The tax rate is now likely to remain at 25-plus per cent. However, the rising costs do not underscore the fact that the company has been showing strong and improving operational performance. The Ebitda (earnings before interest, taxes, depreciation and amortisation) margins at 20.3 per cent showed a 155 basis points improvement over the June 2011 quarter and 93 bps on sequential basis (100 bps equals one percentage point).
Geographic, product performance
The strong revenue growth and operational performance is being led by the US and domestic markets. Japan and other smaller markets scored well, too. The US markets, that contributed 36 per cent to sales, grew robustly by 62.7 per cent. Though the rupee depreciation played a role, nevertheless, in dollar terms, too, US sales growth was good at 41 per cent, much stronger than the 21 per cent reported during the March quarter. While earlier launches like generics of Fortamet (anti-diabetic drug) continued to contribute well, with the base business growing, the momentum to growth was provided by anti-psychotic Geodon (launched in March) and the HIV drug generic combivir (launched in May). Among brands, Suprax continued its growth momentum and Lupin plans handling future competition with dosage form extensions, observe analysts.
Japan, a small, yet important region for driving future growth, saw its contribution to revenue rising to 15 per cent from the earlier 12 per cent, as revenue almost doubled year-on-year to Rs 333 crore in the June quarter, helped by the I’rom Pharma acquisition (in 2011), as well as the yen’s appreciation.
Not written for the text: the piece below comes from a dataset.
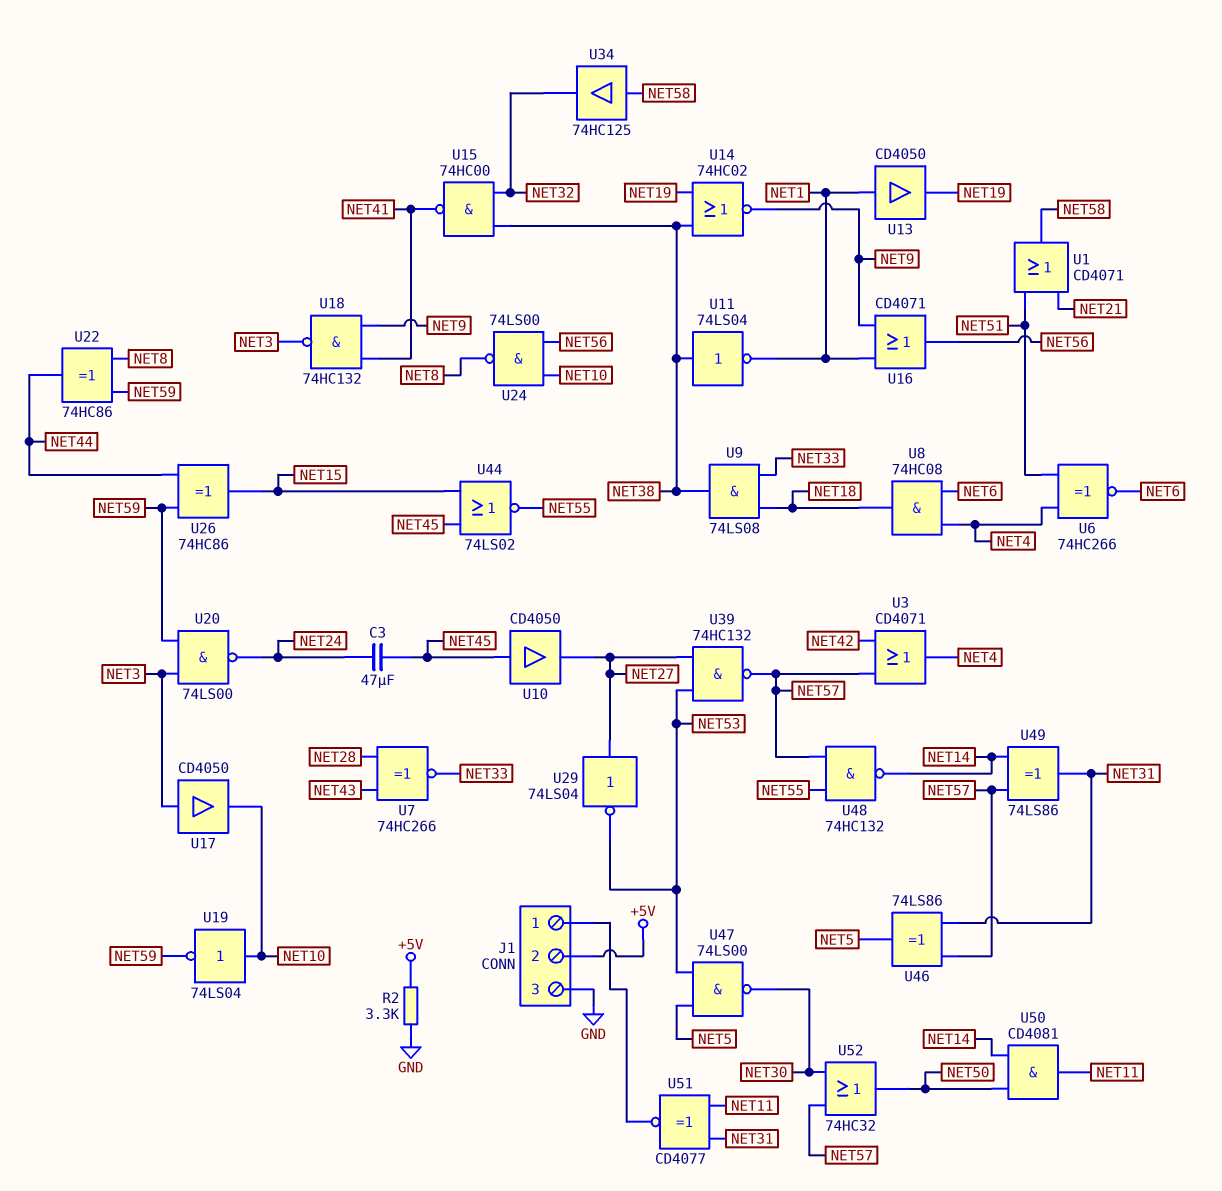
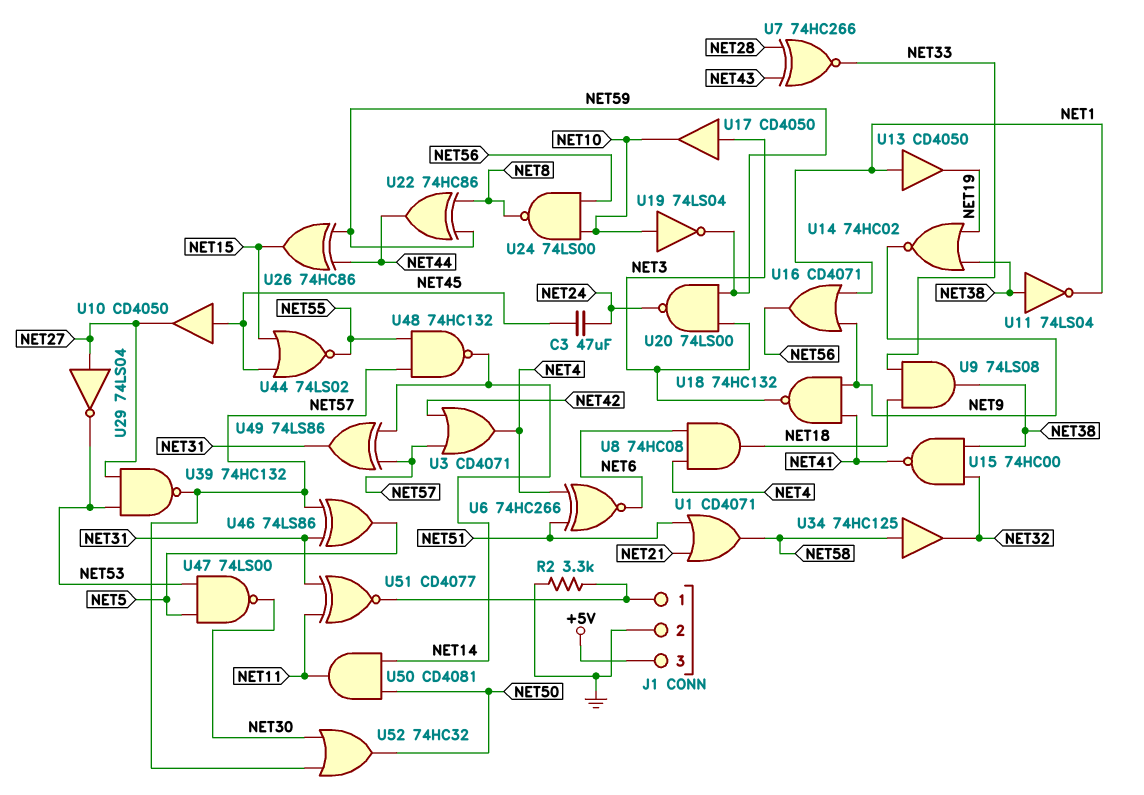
J1 pin 2: +5V -> GND
J1 pin 3: GND -> +5V
R2: 3.3k (+5V, GND) -> 3.3k (GND, J1/1)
Strong US product pipeline
Lupin might shortly be launching the generics of cholesterol lowering drug Tricor in the coming days, with limited competition. Ramesh Swaminathan, president (finance and planning), said Lupin looked at launching around 20 products in the US markets during 2012-13, including 10 oral contraceptives. Lupin targets $100-125 million revenue from oral contraceptives by 2013-14. The company is working on New Chemical Entities (NCEs), with two in the stage of advanced clinical trials. It is also working on novel drug delivery systems and biosimilars, though the benefits of these might take some time to accrue. Analysts at Emkay Global estimate high-profile product launches like Tricor, Seasonale, Solodyn, Ambien CR, Yaz, Yasmin, Cymbalta, Asacol and Cipro OS would lead to 29 per cent compounded annual growth in the US business over FY12-14.
Domestic biz on strong footing, too
The domestic business (28 per cent of overall sales) grew 25 per cent year-on-year during the June quarter, ahead of the 23 per cent growth seen in the March quarter. While the chronic portfolio (around 50 per cent of the domestic portfolio) grew well, the acute segment is also seeing stronger growth. The acute segment that had seen subdued growth during 2011-12 is now expected to grow at a faster pace, drawing benefits not only for Lupin but for all companies in the sector.
Lupin plans launching 40-50 new products in the domestic market during FY13. In this backdrop, analysts estimate the domestic business to grow at a compounded annual growth rate of a little over 20 per cent during FY12-FY14.